Someone please mod this idiot Troll.
Second...
But, I agree with others ... that they shouldn't care what *any* browsers currently support. Make it part of the spec and the users will decide. FireFox users will use ogg, Webkit based browsers will use h.264... I really don't see the issue here.
Seems to be more of a 'if you won't play my game, we just won't play ... I'm taking my ball and going home' behavior that really isn't helping the situation to me...
How about making the browser use system (DirectShow on Windows, whatever-it's-called on Linux) codecs, so everybody could be using whatever codec they want. Look, a lot of media players on Windows (like WMP and MPC) use DirectShow, so thew users can install additional codecs.
Why they want to include the codecs in the browsers. This way is worse. If system codecs were used, then the sites could choose whether to use h.264, ogg or some other codec, like XviD.
Also, this way all of the patent/license/whatever issues for the browser vendors would go away. And if the users are watching video files on their computers they most likely have codecs already installed.
Fuck Apple too. They are as bad as it comes. No less than microsoft.
If no browser will support the codecs then webmasters wont use html 5 and stick with html4. When IE owned a significant marketshare a couple of years ago the web evolution slowed down to a halt. Firefox can't adopt H.264 because its patented and Firefox can be shutdown if a lawsuit over infringement takes place.
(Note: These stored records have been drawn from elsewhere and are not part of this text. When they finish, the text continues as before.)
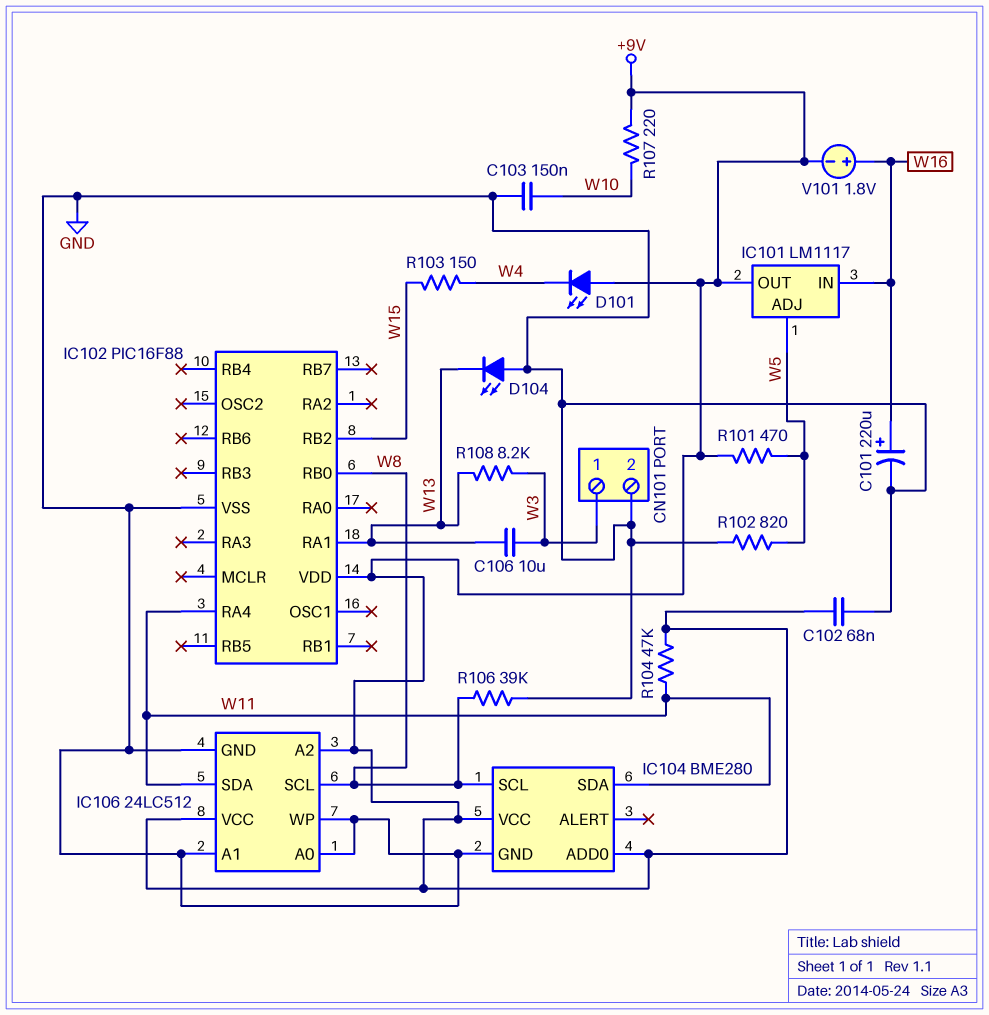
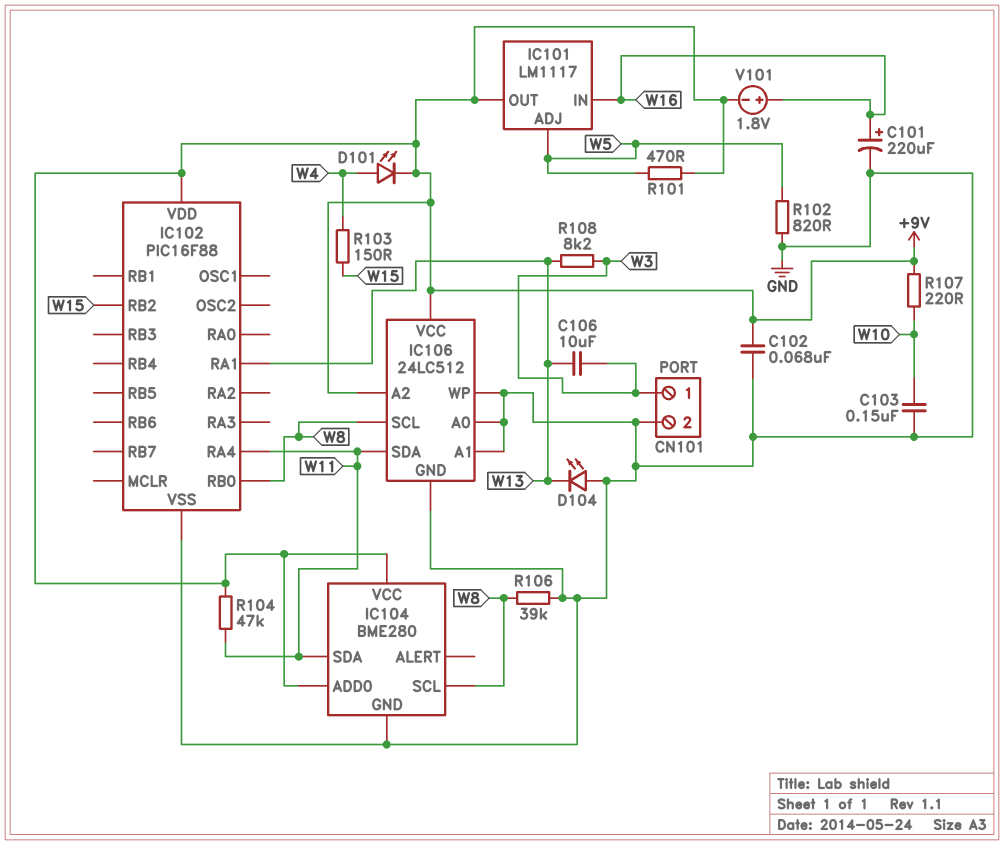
D101: LED (A +9V, K W4) -> LED (A W4, K +9V)

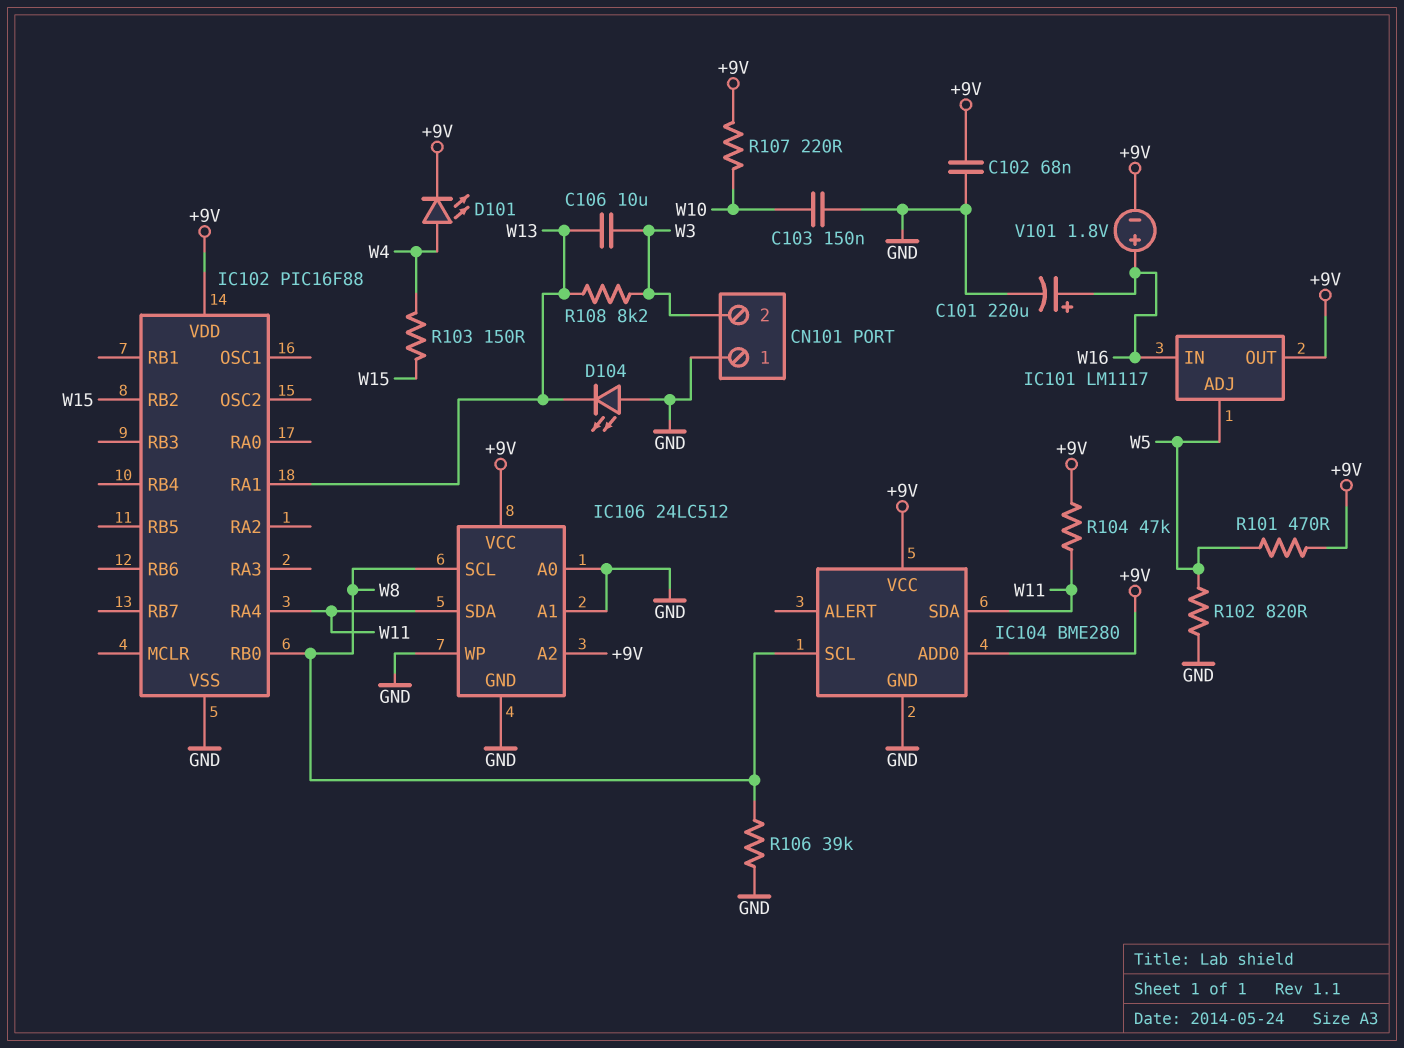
CN101 pin 1: W3 -> GND
CN101 pin 2: GND -> W3

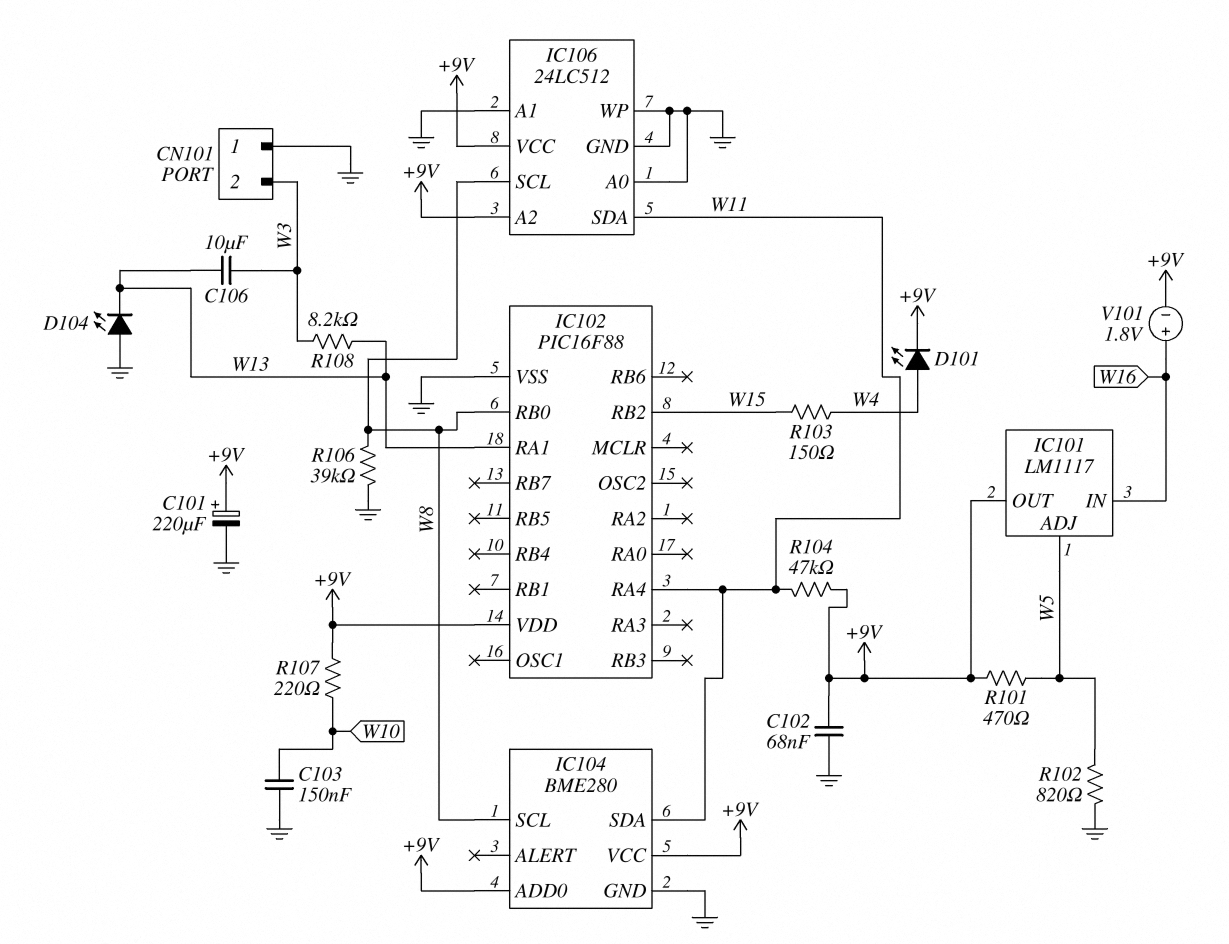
C101: 220uF (plus W16, minus GND) -> 220uF (plus +9V, minus GND)

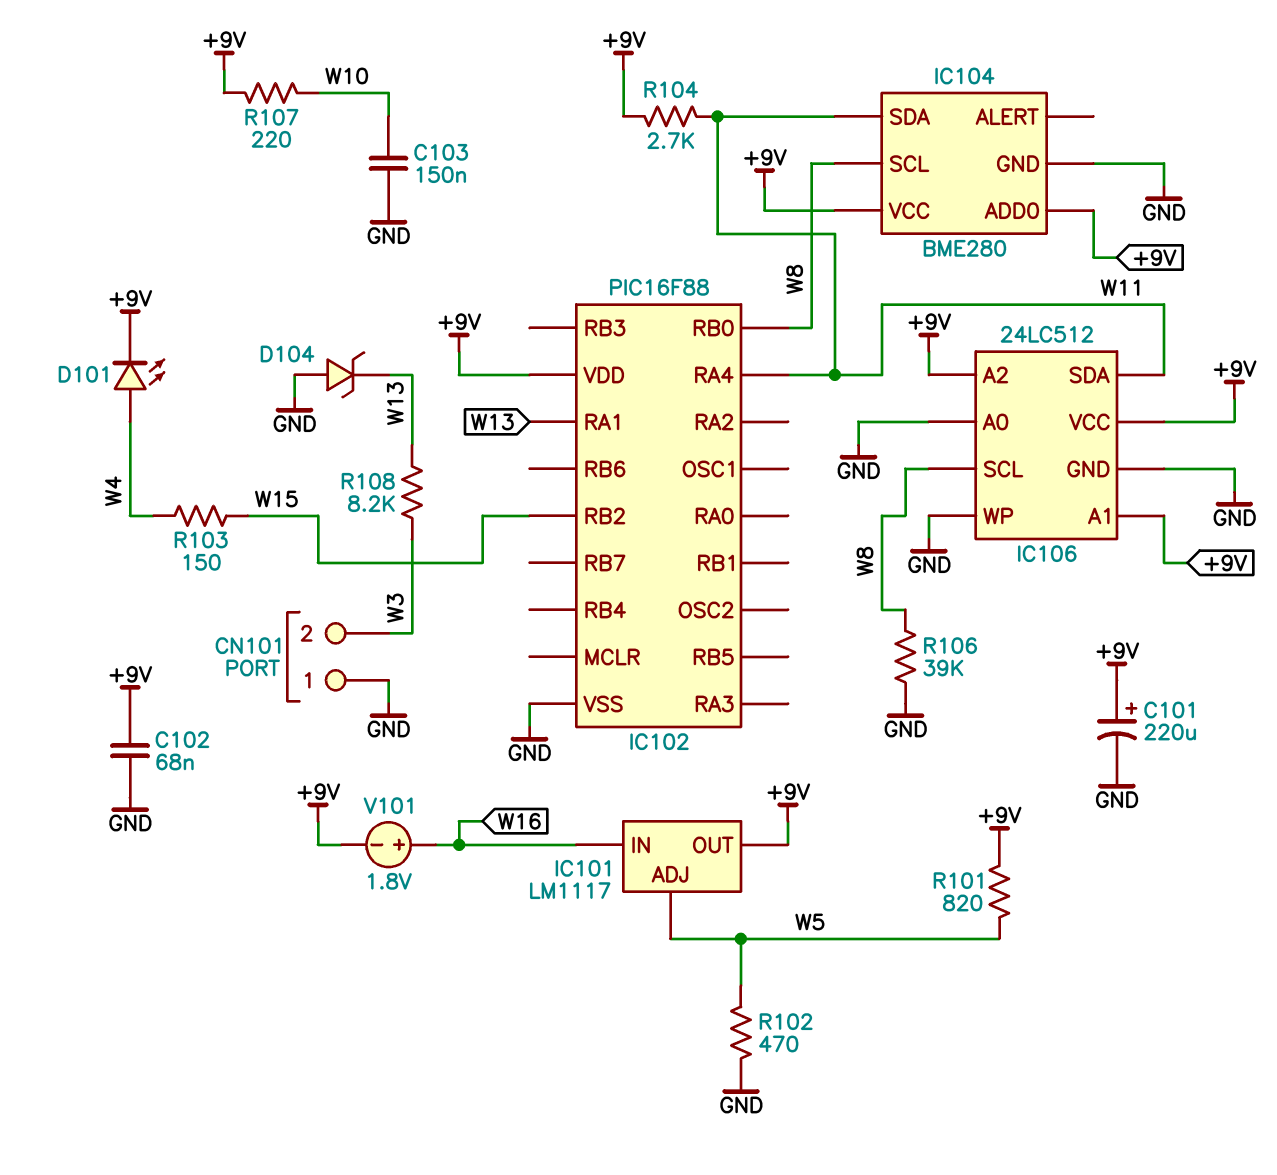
C106: 10uF (W3, W13) -> none
D104: LED (A GND, K W13) -> zener (A GND, K W13)
IC106 pin A1: GND -> +9V
R101: 470 (+9V, W5) -> 820 (+9V, W5)
R102: 820 (GND, W5) -> 470 (GND, W5)
R104: 47k (+9V, W11) -> 2.7k (+9V, W11)

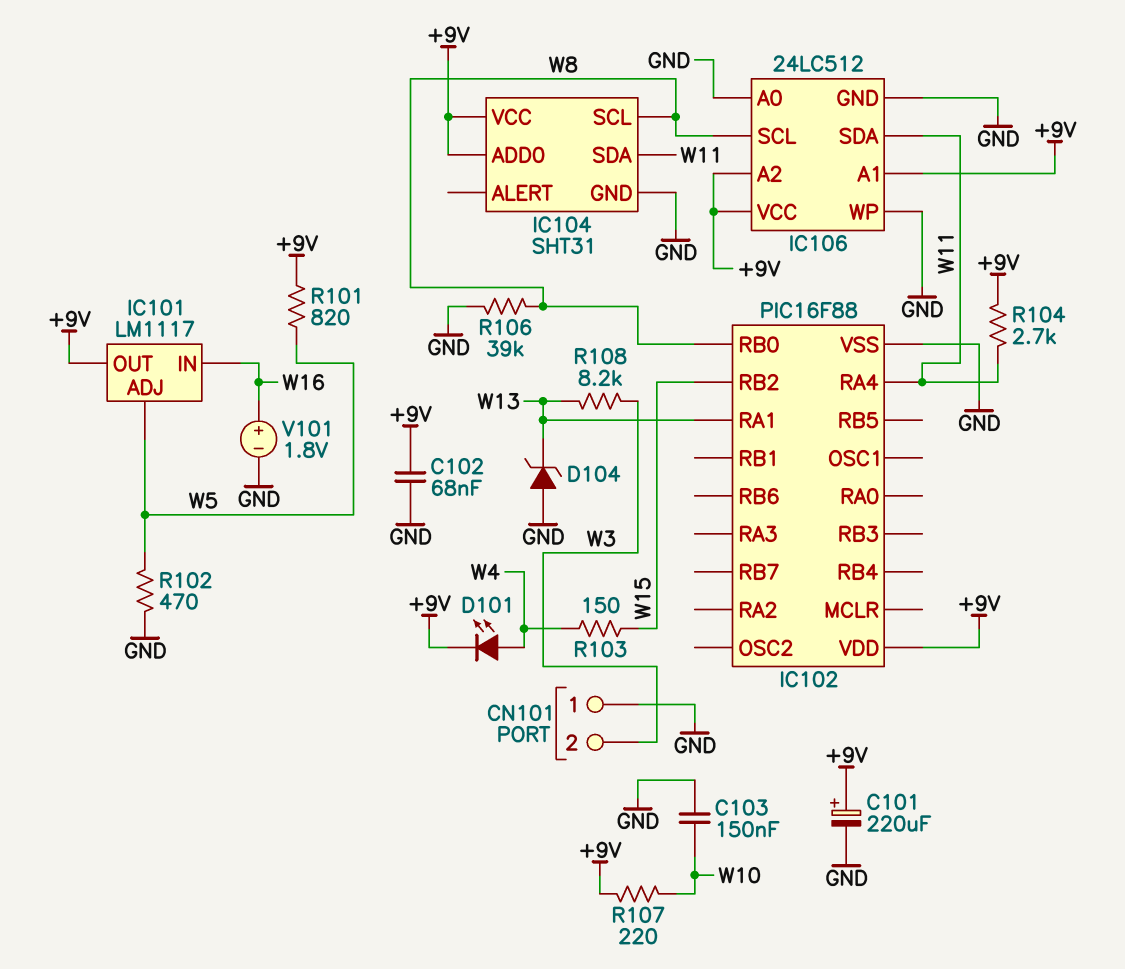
IC104: BME280 -> SHT31
V101: 1.8V (plus W16, minus +9V) -> 1.8V (plus W16, minus GND)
And Firefox does not have a significant enough marketshare for developers to care about Ogg Vorbis/Theora. Besides all the professional tools do not support it so it wont ever be used. It wont ever be used because professional tools do not support. Its a catch-22 just like Microsoft Windows and Office. You can't ever leave the platform.
If silverlight and flash work on 95% of the market why switch?
http://saveie6.com/
My understanding is that Apple doesn't want to work on QuickTime because it is buggy and no one wants to fix it.
This is essentially what is happening. FF3.5 shipped with support for Theora.
Nerd rage is the funniest rage.
Vendors never actually mean what they say. Here are the real reasons:
Apple won't support a codec that's incompatible with its huge installed base of ipods and iphones. They don't care about royalty fees because most Safari users pay for an OS X licence, and they want the free browsers to look sub-par compared with theirs.
Microsoft won't support a codec that makes the web more reliable for non-Windows users - especially Linux users. They don't care about royalty fees because all IE users pay for a WIndows licence, and they want the free browsers to look sub-par compared with theirs.
Google, Opera and Mozilla won't support anything that puts them at risk of needing to pay royalties on the huge number of free downloads they give away.
Nobody actually cares about end users or developers. If you think they do, you're kidding yourself.
You can still make use of the tag in a cross platform way. Video For Everybody Is a simple set of code that uses the video tag with only two input files - an ogg and an mp4 - and lets the tag work for, well, everyone. IE6? Check. Safari? Check. iPhone? Yep.
It falls back to whatever method works for playback - including using Flash to play the h.264 if it needs to.
It's pretty funny to see so many people bitching about Apple not supporting ogg when Microsoft ignores the tag altogether. Everyone, start supporting the video tag today as widespread use is the only way to get big companies to fully adopt it - perhaps that will motivate Apple to someday support ogg.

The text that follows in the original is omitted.